There is a possible Zombo Series Four in the not too distant future (Al’s a busy man so fingers crossed). Also I’m writing and drawing my own graphic novel, continuing my One Page Graphic Novels [see Henry’s blog for an example] and have a few other things lined up. Shakara is defiantly finished, although stranger things have happened.
You said in another interview that reading 2000 AD Issue #1 aged seven made you want to work for it. What sort of an impact did issue one of 2000 AD have on the seven-year-old-you?
It was a huge impact. I’ve recently been watching Top Of The Pops 1977 (currently being broadcast on BBC 4 at 7.30pm on Thursdays) and the episodes around 2000 AD’s launch, and the memories the music is evoking are taking me right back. I remember bouncing off the walls with excitement and strangely cutting the comic to pieces with scissors and sticking bits everywhere around the house with Blu-Tack. I even ate a bit of it to see what it tasted like. Perhaps it’s something close to cannibalism, or that thing when you love something so much you just want to destroy it.

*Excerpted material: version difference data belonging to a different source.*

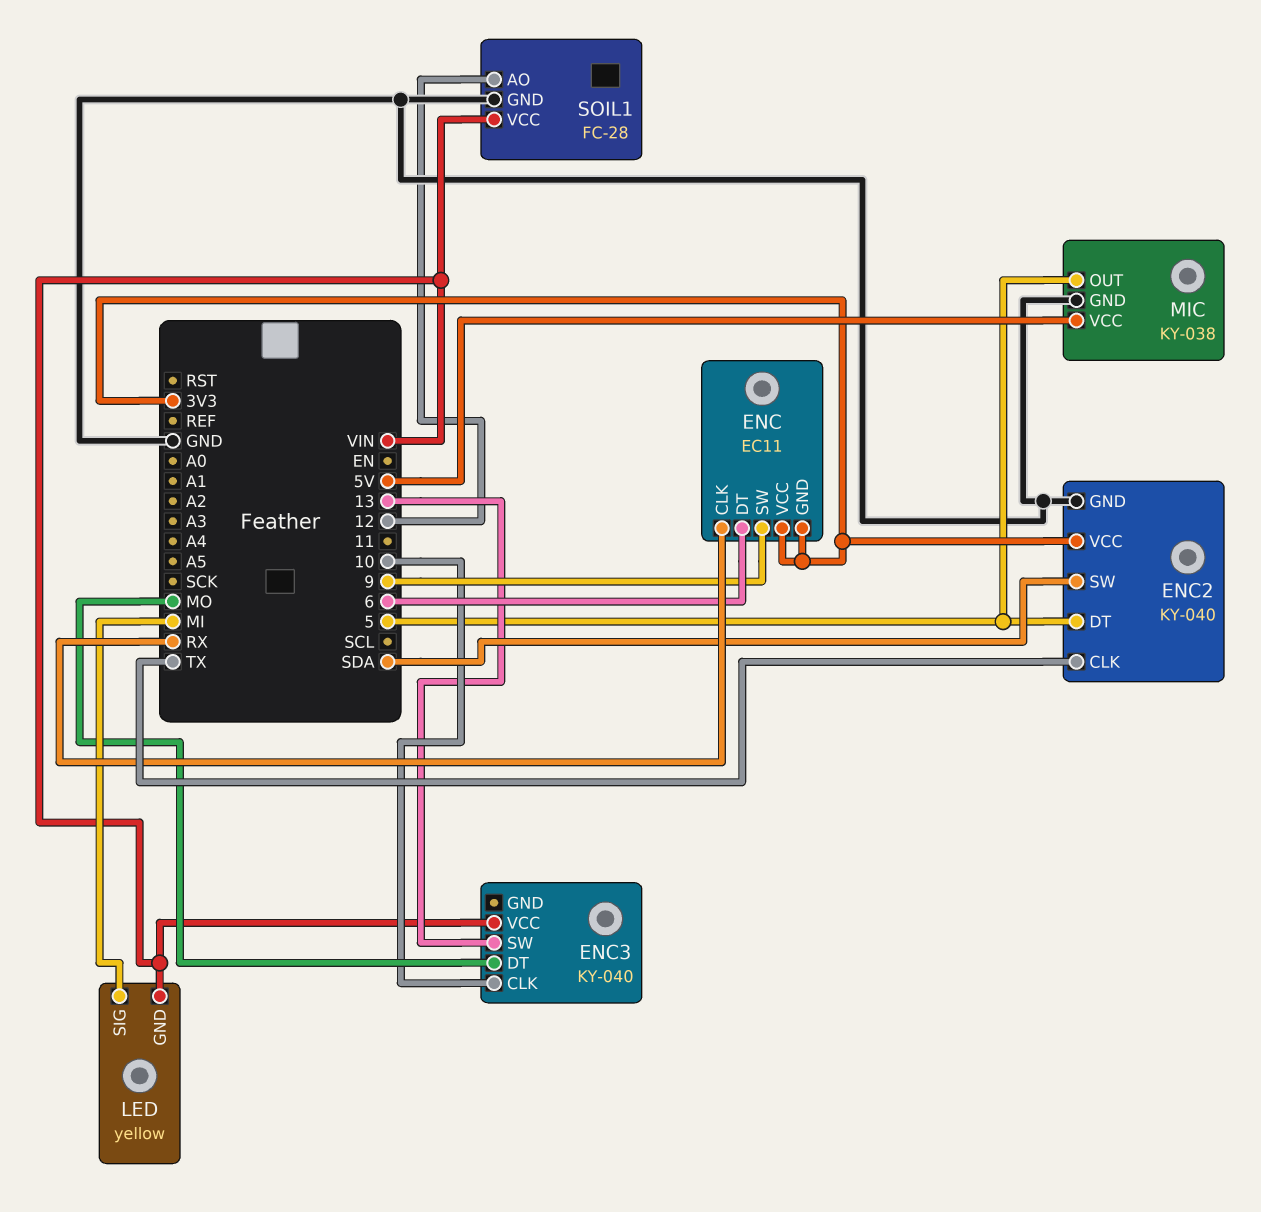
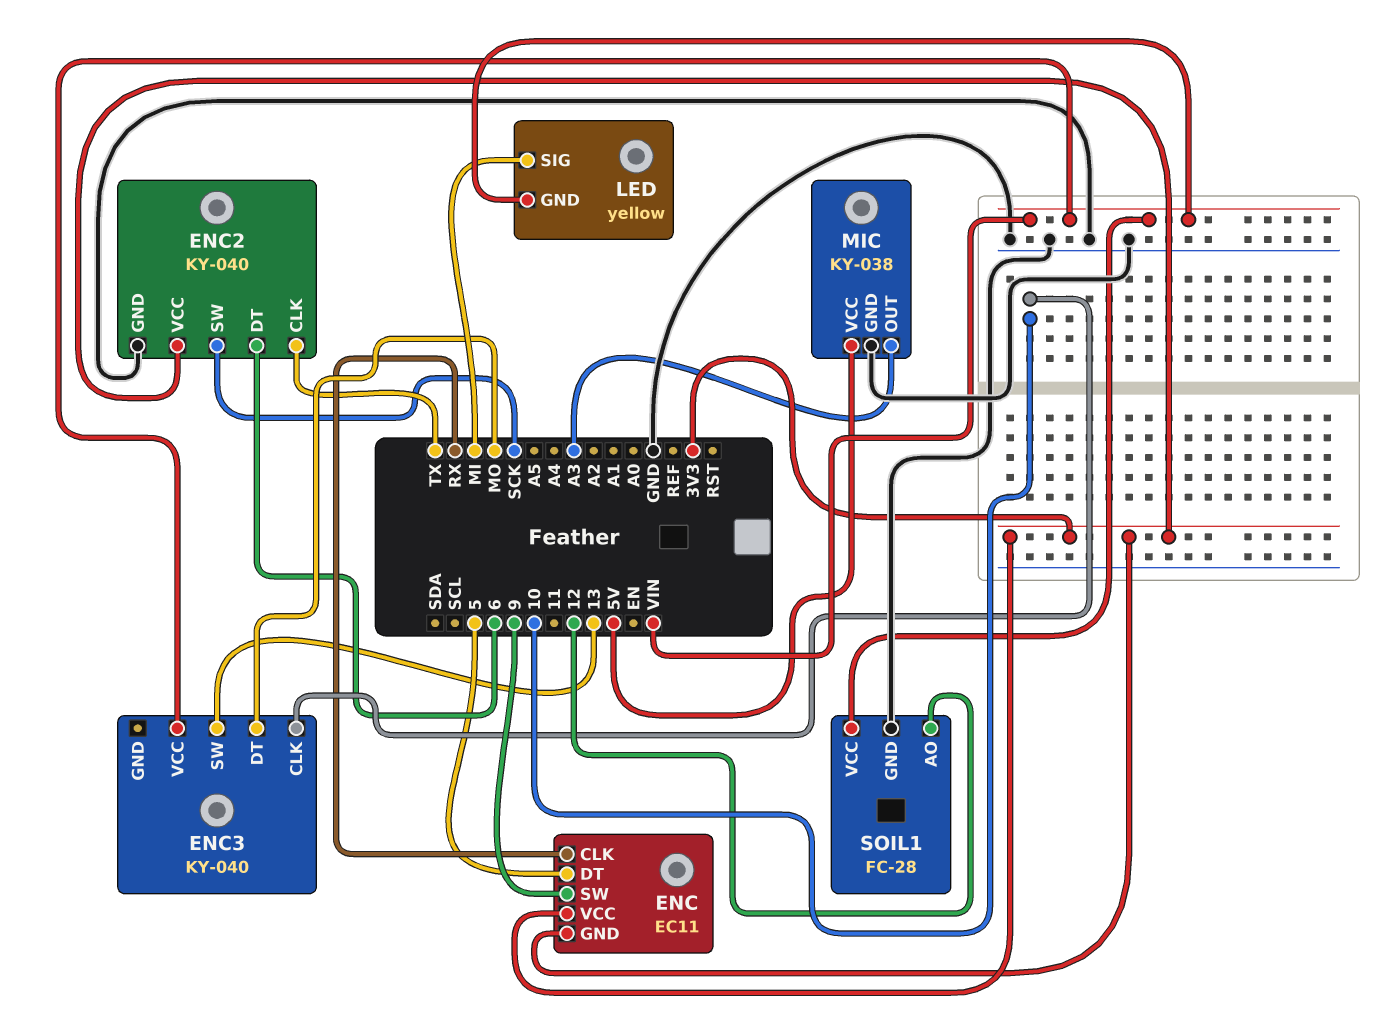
ENC pin DT: 6 -> 5
ENC2 pin DT: 5 -> 6
ENC2 pin SW: SDA -> SCK
MIC pin OUT: 5 -> A3

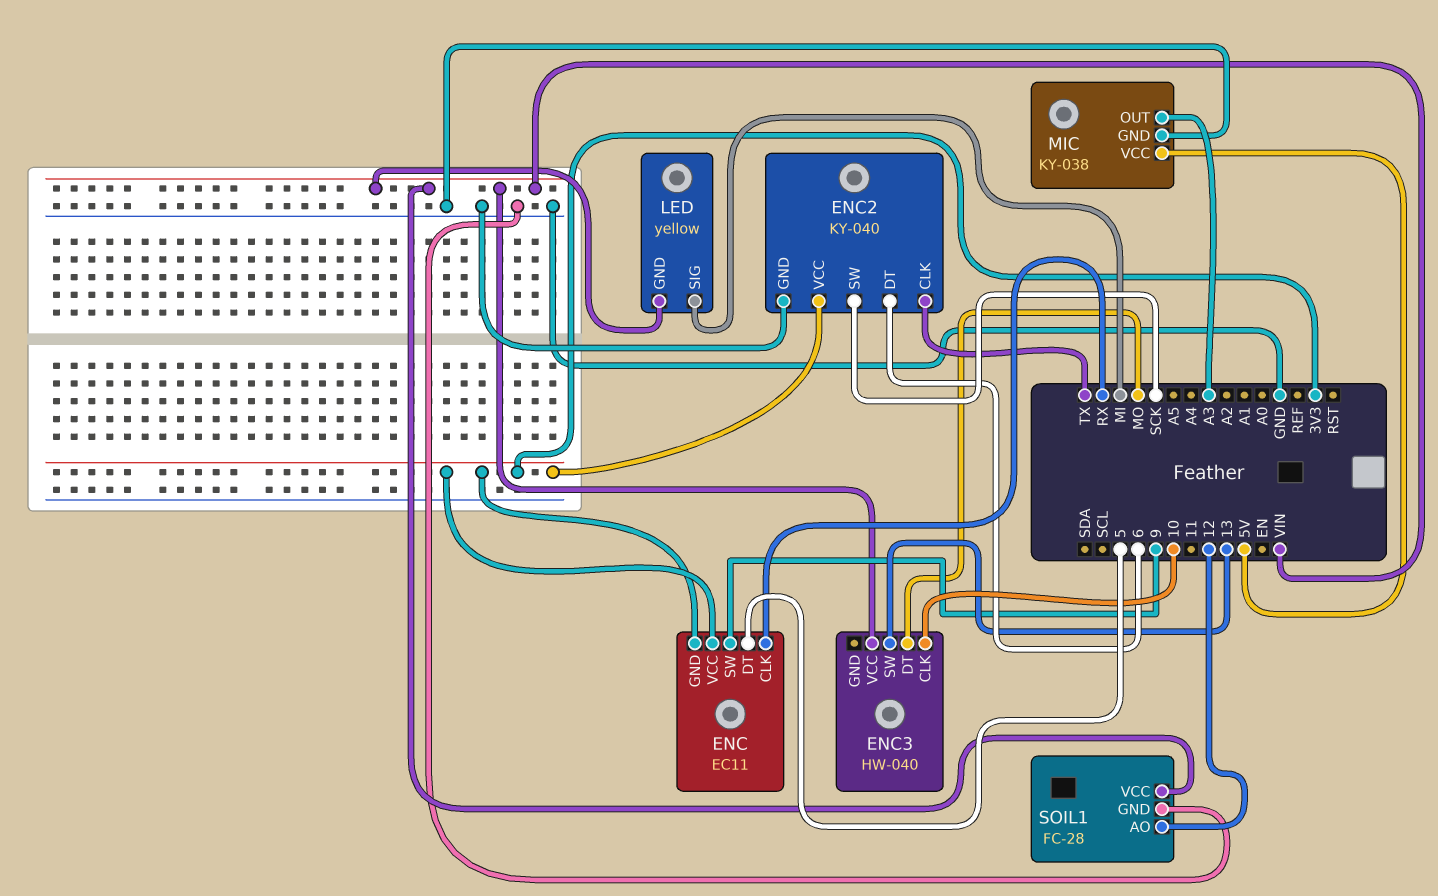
ENC3: KY-040 -> HW-040

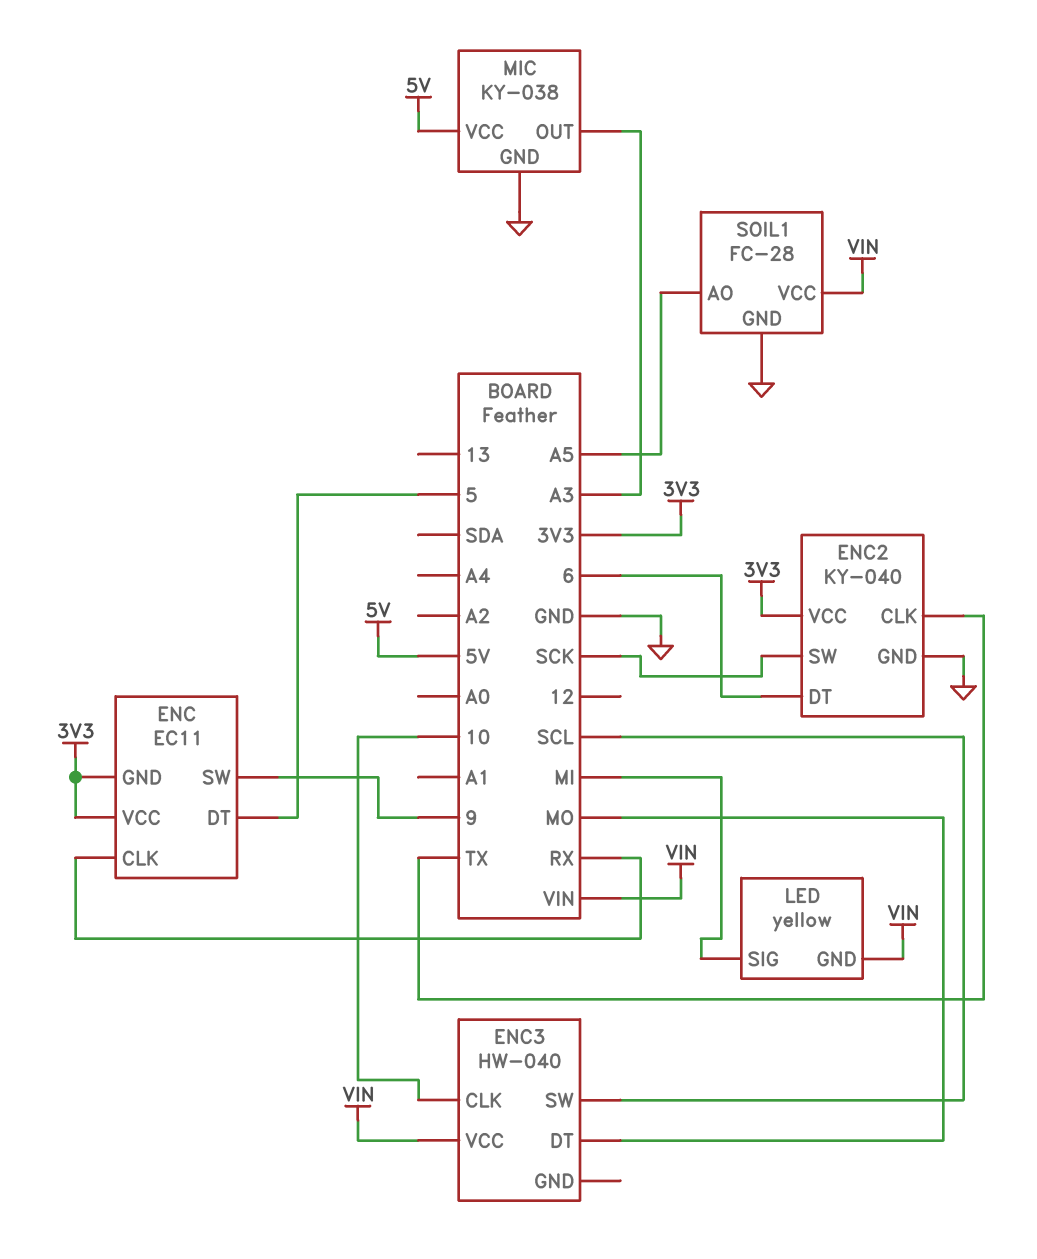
ENC3 pin SW: 13 -> SCL
SOIL1 pin AO: 12 -> A5

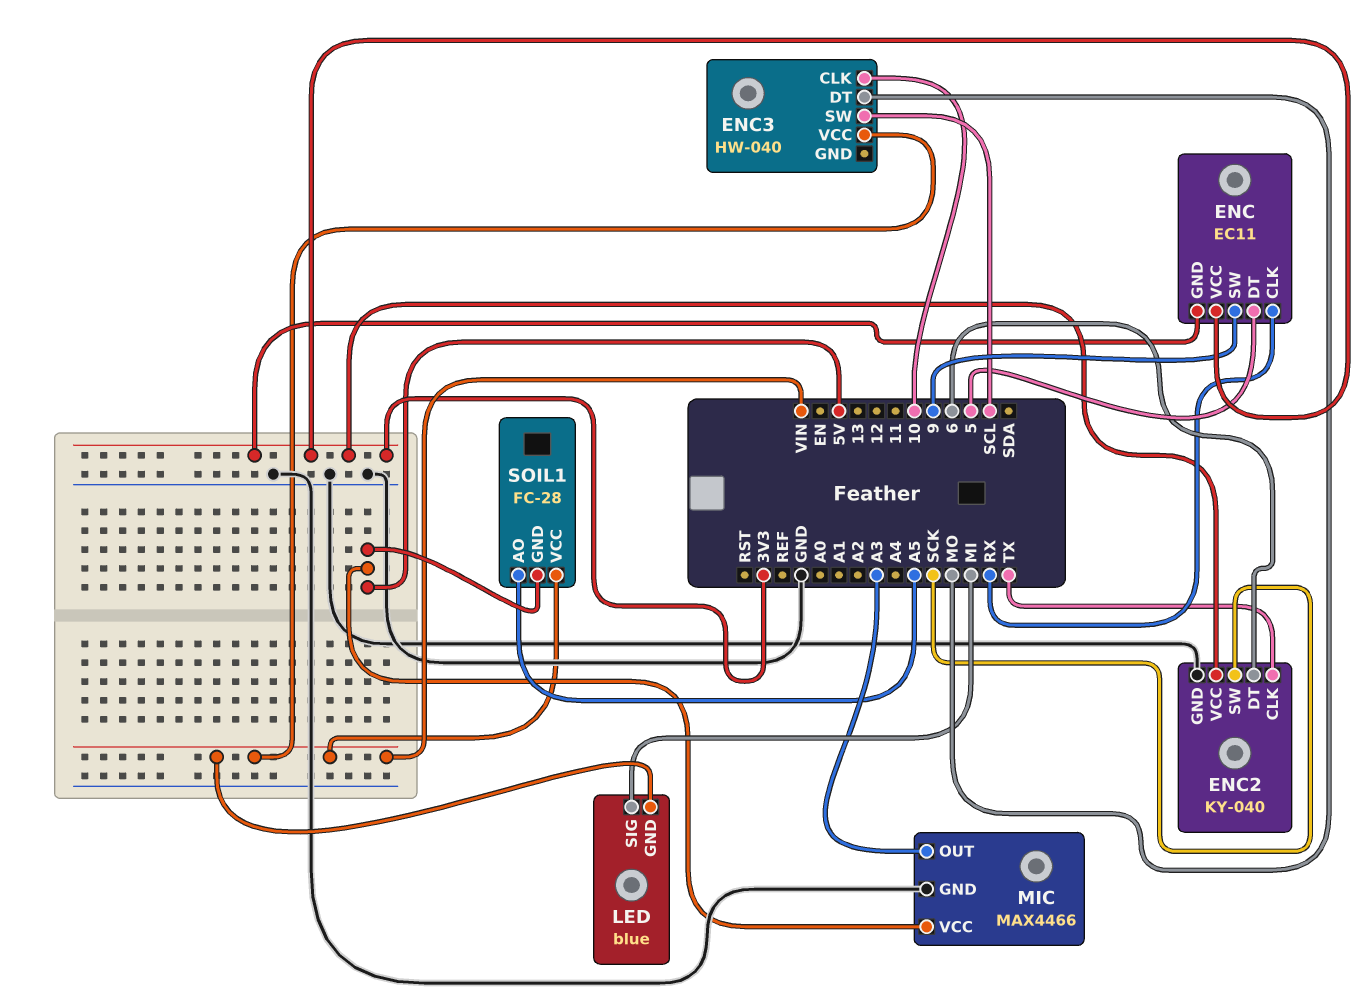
LED: yellow -> blue
MIC: KY-038 -> MAX4466
SOIL1 pin GND: GND -> 5V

Has any recent issue of 2000 AD had a similar impact on you?
I’ve not wanted to eat any of the recent issues, but must say I’m very excited about 2000 AD at the moment. Zaucer Of Zilk by Brendan McCarthy and Al Ewing; James McKay is drawing some amazing dinosaurs in Flesh and Nikolai Dante is drawing to a conclusion.
Recently it’s as good as it ever has been.
Henry Flint, thank you very much. Here’s to another 35 years.
Shakara: The Destroyer, Henry Flint’s latest work, is due to be published on the 14th August.